1,025 wins and 45 Years Later, Oregon Tech Basketball Coach Danny Miles Spends Last Season Saying a Long Good-bye
KLAMATH FALLS, OR: After more than 1,025 wins spanning 45 years as the coach of Oregon Tech men’s basketball team, Danny Miles is facing a new milestone at the end of this season: retirement.
Coach Miles is a sports legend in Klamath Falls, Oregon, home of the Oregon Tech Hustlin’ Owls. The majority of Oregon Tech’s nearly 4,800 students are at its southern Oregon campus, a rural area of the state that includes views of Mt. Shasta and the Cascades, proximity to Crater Lake, and the Pacific Northwest’s only public polytechnic university. Earlier this month Miles, who has coached at Oregon Tech since 1970, was a VIP at Klamath Falls’ Snowflake Parade, proudly distributing basketball collector cards printed with players’ faces and stats, both Men’s and Women’s Teams. It’s a special year at Oregon Tech, as it balances bidding farewell to Coach Miles with the emotions of trying to hold on to him as long as possible.
Miles’ tenure with the Owls has lasted from President Nixon’s administration through that of the nation’s first African American president. That’s quite a run. Coach Miles is legendary within National Association of Intercollegiate Athletics (NAIA) circles from leading the Hustlin’ Owls to three Division II national championships to garnering more wins than any men’s basketball coach in the nation, save two. The 78-year old NAIA is a governing organization of small athletics programs dedicated to “character-driven intercollegiate sports,” with 60,000 student-athletes as the focus of their mission. Coach Miles’ hundreds of players over four and a half decades, known as “Danny’s Boys,” admire him as a fair and fatherly taskmaster, as well as a mathematician of sorts.
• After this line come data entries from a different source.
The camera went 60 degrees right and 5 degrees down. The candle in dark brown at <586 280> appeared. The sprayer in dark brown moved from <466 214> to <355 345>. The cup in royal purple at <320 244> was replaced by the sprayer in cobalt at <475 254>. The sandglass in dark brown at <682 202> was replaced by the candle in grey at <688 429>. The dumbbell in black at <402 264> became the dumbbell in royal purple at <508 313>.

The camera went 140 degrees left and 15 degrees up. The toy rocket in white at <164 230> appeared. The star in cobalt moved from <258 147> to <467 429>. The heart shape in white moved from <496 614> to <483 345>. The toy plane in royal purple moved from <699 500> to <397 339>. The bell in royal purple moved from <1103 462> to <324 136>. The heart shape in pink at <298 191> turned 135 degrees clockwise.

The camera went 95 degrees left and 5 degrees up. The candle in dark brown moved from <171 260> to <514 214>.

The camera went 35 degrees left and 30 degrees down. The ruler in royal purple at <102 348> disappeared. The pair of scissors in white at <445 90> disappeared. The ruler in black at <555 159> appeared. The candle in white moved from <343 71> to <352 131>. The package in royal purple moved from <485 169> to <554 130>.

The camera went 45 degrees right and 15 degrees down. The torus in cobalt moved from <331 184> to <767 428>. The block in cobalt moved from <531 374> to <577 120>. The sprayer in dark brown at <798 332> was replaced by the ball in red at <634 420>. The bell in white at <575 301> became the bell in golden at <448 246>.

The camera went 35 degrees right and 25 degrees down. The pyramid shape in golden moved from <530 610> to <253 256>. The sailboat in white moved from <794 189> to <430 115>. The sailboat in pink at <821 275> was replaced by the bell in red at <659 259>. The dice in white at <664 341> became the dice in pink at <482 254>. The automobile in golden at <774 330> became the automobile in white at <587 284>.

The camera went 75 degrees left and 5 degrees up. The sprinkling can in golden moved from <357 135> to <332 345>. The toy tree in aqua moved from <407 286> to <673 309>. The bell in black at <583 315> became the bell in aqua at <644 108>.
Danny Miles uses a sophisticated algorithm, called the Value Point System, to determine each game’s starters, based not just on points scored but on assists and other variables that add up to working as a team player. This is more than a strategy to win games, it also grooms collaborators who know that group engagement builds winning outcomes, whether on the court or in corporate America.
And this mathematical approach
with a heart has achieved some pretty great results by any measure: 1,025 wins, 3 National Championships (2004, 2008 and 2012), 4 National Finals, 14 conference championships, 5 Final Four appearances, and 17 national tournament appearances, in addition to the untold miles racked up across the Pacific Northwest and the nation in buses, mostly, and often in the type of road conditions that would intimidate the toughest long-haul truck drivers. The Hustlin’ Owls basketball team plays home games in Danny Miles Court, named after the Coach in 1995, on the Oregon Tech campus in Klamath Falls.
“As a community, I think we’re probably having some pre-separation anxiety when it comes to Coach Miles,” said Chris Maples, Oregon Tech’s president. “Danny has exemplified all of the best attributes of a coach and built teams of scholar athletes who have gone on to be very successful engineers, marketers and entrepreneurs. He’s more than an athletic coach, Danny is a life coach. We hear this constantly from former players who still consider themselves Danny’s Boys.”
The kudos have been many for Danny Miles over his decades in basketball. Besides being named NAIA National Basketball Coach of the Year in 2004 and 2008, Miles was awarded the National Association of Basketball Coaches Coach of the Year in 2012 and was named the national winner of NAIA’s Champion of Character award for all sports in 2009. Miles was also honored as A.T. Slats Gill All-Sports Coach of the Year (2004) and has been named Conference All-Sport Coach of the Year on four occasions. In 2013 Miles earned the DNA Award at the Oregon Sports Award show, while receiving the 2013 Guardians of the Game Pillar Award for Advocacy from the National Association of Basketball Coaches (NABC). Nominated in 2013, Miles is currently a Naismith Memorial Basketball Hall of Fame nominee. This past April (2015), Coach Miles received the John Wooden Keys to Life Award from Athletes in Action at the group’s Final Four breakfast, held in conjunction with the NCAA Division I men’s national tournament.
Earlier this year, Maples did a national search for an Associate Head Coach, with the idea that this person might be Danny’s successor. It had to be someone who could follow in the footsteps of a legend and take the team to its next era of new milestones, more wins, the same focus on the student as athlete and the necessity for success in both realms. Oregon Tech believes that it has found the right coach: former Danny’s Boy Justin Parnell, who played for the Hustin’ Owls from 2008-2010 and was an NAIA First-Team All-American in 2010 for Tech. Parnell previously held assistant coaching positions for Oregon Tech during the 2010-11 and 2012-13 Men’s Basketball seasons before he worked in alumni relations for the Oregon Tech Foundation.
With more than half the season still to go and a record of 8-3, Coach Miles remains his focused self, blowing his whistle, waving his hands, and teaching lessons that will stay with his Boys for years to come, including always knowing when to pass the ball.